A wild thing himself comes down from his lofty perch and turns us into wild things, too. We growl and gnash and roar at each other.
"I'll eat you up!"
"I'll eat you up — I love you so!"
Mickey zooms by in his doughy plane and shows us how to find the cooks who make the cake we eat in the morning. We mix our milk into a bowl and churn out the morning's cake ourselves.
And look, it's Rosie sitting on her steps. Perhaps we'll play a game with her of make-believe. It could last all day long.
Hand in hand, we wander through these books sprung out of Sendak's life and into other lives they go.
Summer begins to miss her mother so she leads me back from wild things and soup and through Cleveland streets to my desk on the seventh floor.
"Goodbye once.
"Goodbye twice.
"Goodbye chicken soup with rice," she chants as she slips away into her mother's arms.
And here I sit no nonsense please type type typing on my screen.

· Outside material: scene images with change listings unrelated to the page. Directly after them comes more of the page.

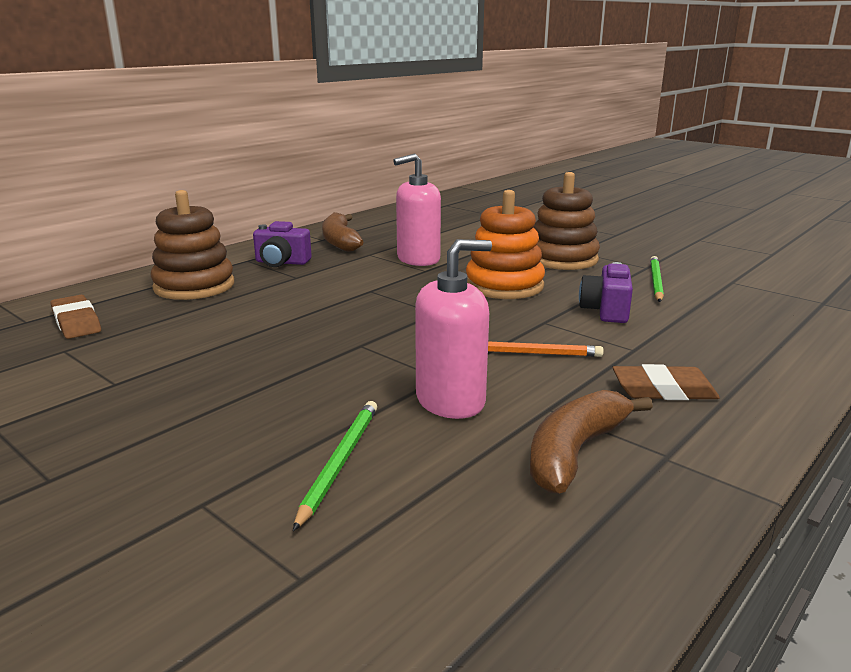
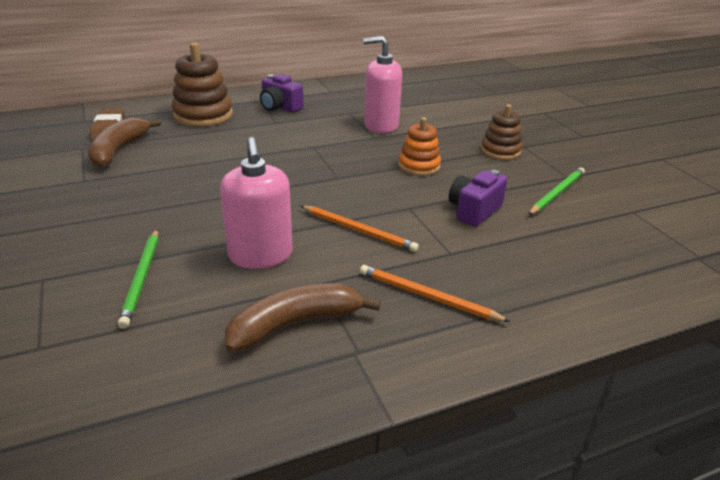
camera: 25 degrees right, 10 degrees up
(340, 241) = (341, 96): brown banana -> brown banana (119, 150)
(340, 462) = (142, 278): green pencil -> green pencil turned 135 degrees clockwise
(450, 401) = (260, 255): pink soap dispenser -> pink soap dispenser turned 75 degrees clockwise
(504, 286) = (419, 166): orange stacking toy -> orange stacking toy, size x0.62
(562, 259) = (500, 151): brown stacking toy -> brown stacking toy, size x0.62
(663, 390) = (427, 296): brown eraser -> orange pencil

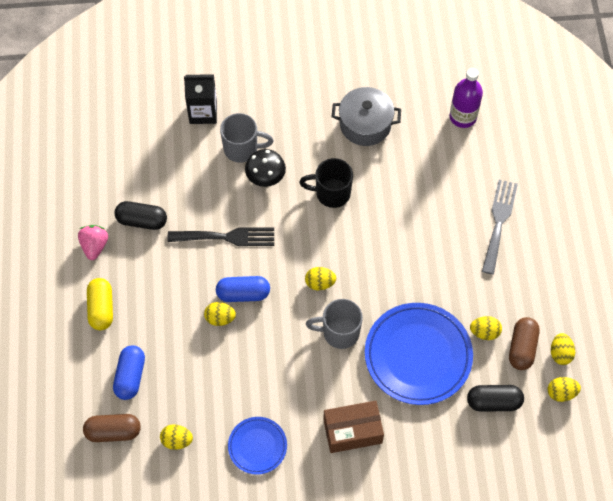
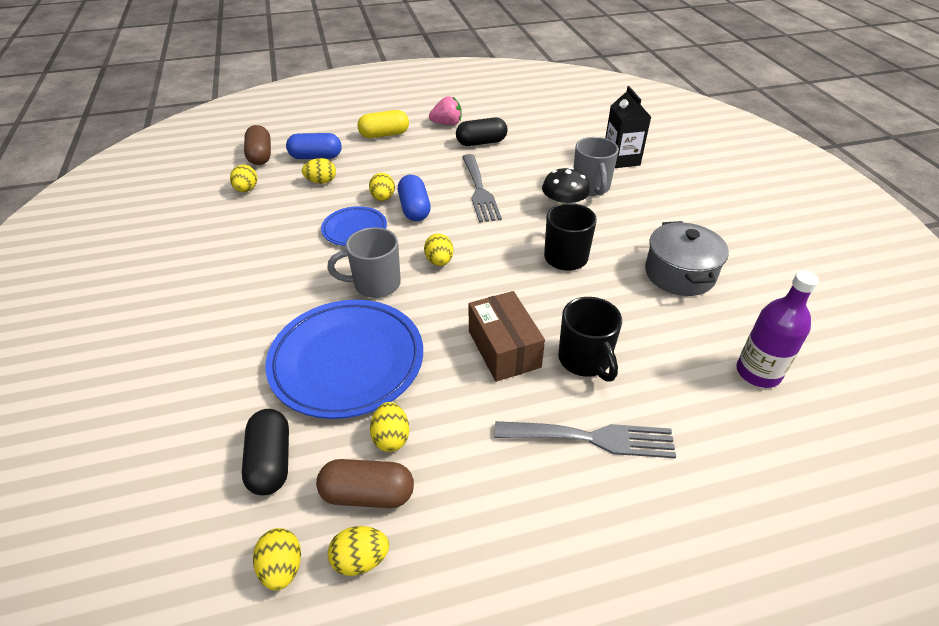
camera: 80 degrees right, 20 degrees down
(142, 221) = (481, 142): black capsule -> black capsule turned 75 degrees clockwise
(179, 371) = (321, 182): none -> yellow egg
(227, 237) = (479, 191): black fork -> grey fork
(257, 446) = (232, 239): blue plate -> blue plate (354, 229)
(339, 332) = (375, 284): grey mug -> grey mug turned 90 degrees counterclockwise
(352, 431) = (241, 310): brown box -> brown box (504, 349)
(438, 209) = (585, 360): none -> black mug

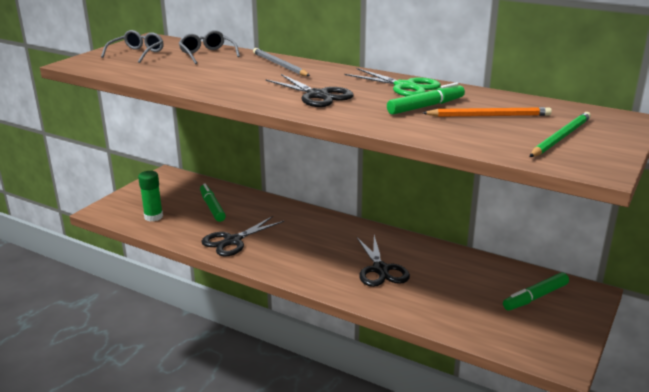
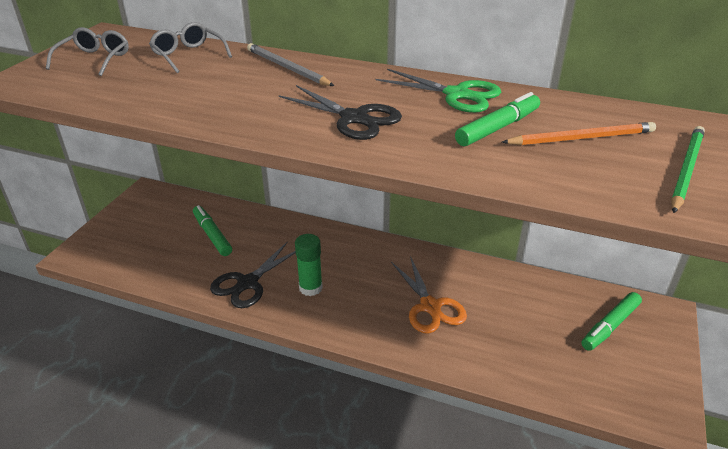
camera: 10 degrees left, 10 degrees up
(153, 217) = (143, 256): green glue stick -> green glue stick (310, 288)
(380, 269) = (430, 306): black scissors -> orange scissors

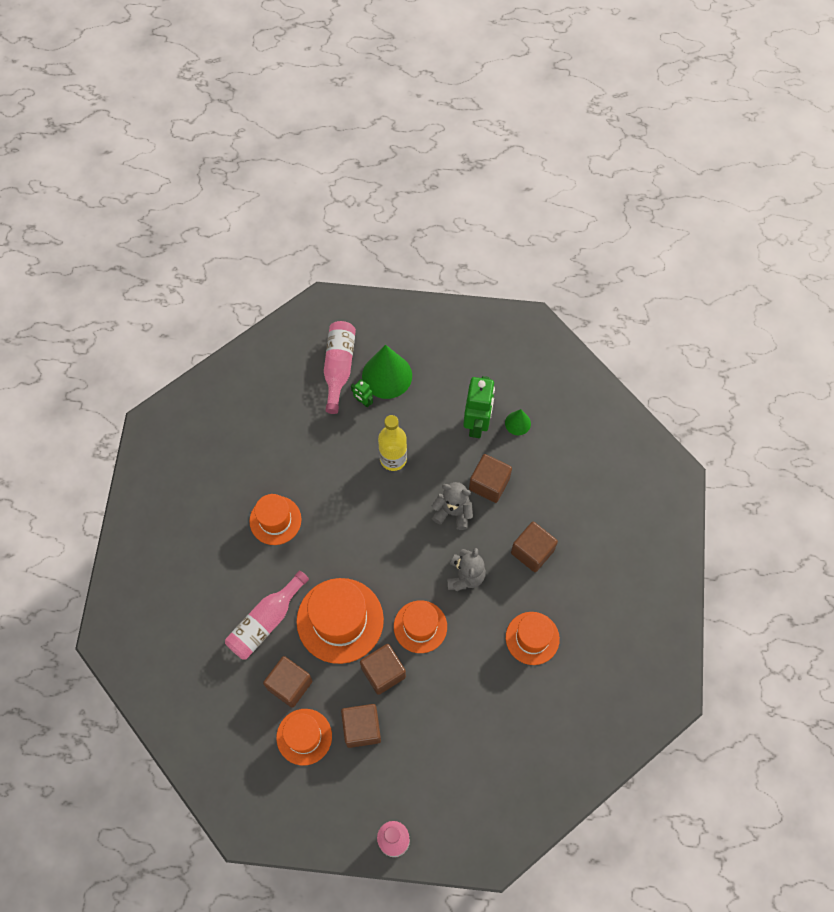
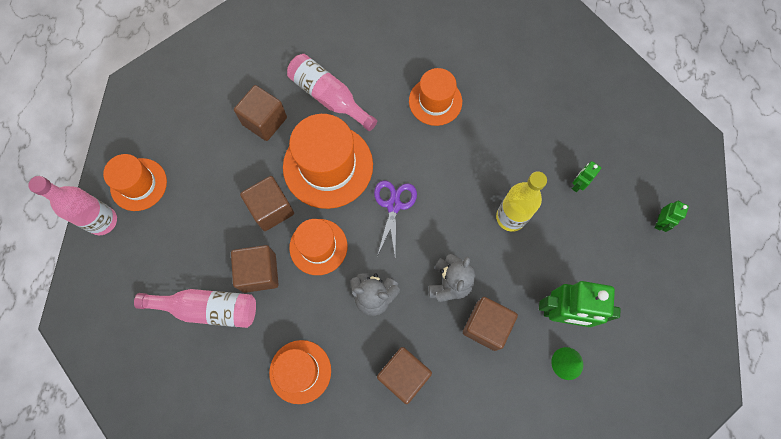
camera: 90 degrees right, 5 degrees up
(304, 736) = (213, 136): orange hat -> orange hat (138, 184)
(339, 367) = (617, 158): pink bottle -> pink bottle (208, 308)
(362, 728) = (216, 189): brown cube -> brown cube (259, 273)
(381, 559) = (393, 205): none -> purple scissors
(387, 375) = (613, 210): green cone -> none
(398, 341) = (659, 222): none -> green robot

The world of Maurice Sendak will be on display at the Western Reserve Historical Society from May 14 through Sept. 4. In addition to six interactive children's exhibits, where visitors are encouraged to dress up like wild things and dance in the wild forest, the show chronicles Sendak's life in pictures. Call (216) 721-5722 or visit www.wrhs.org for more information.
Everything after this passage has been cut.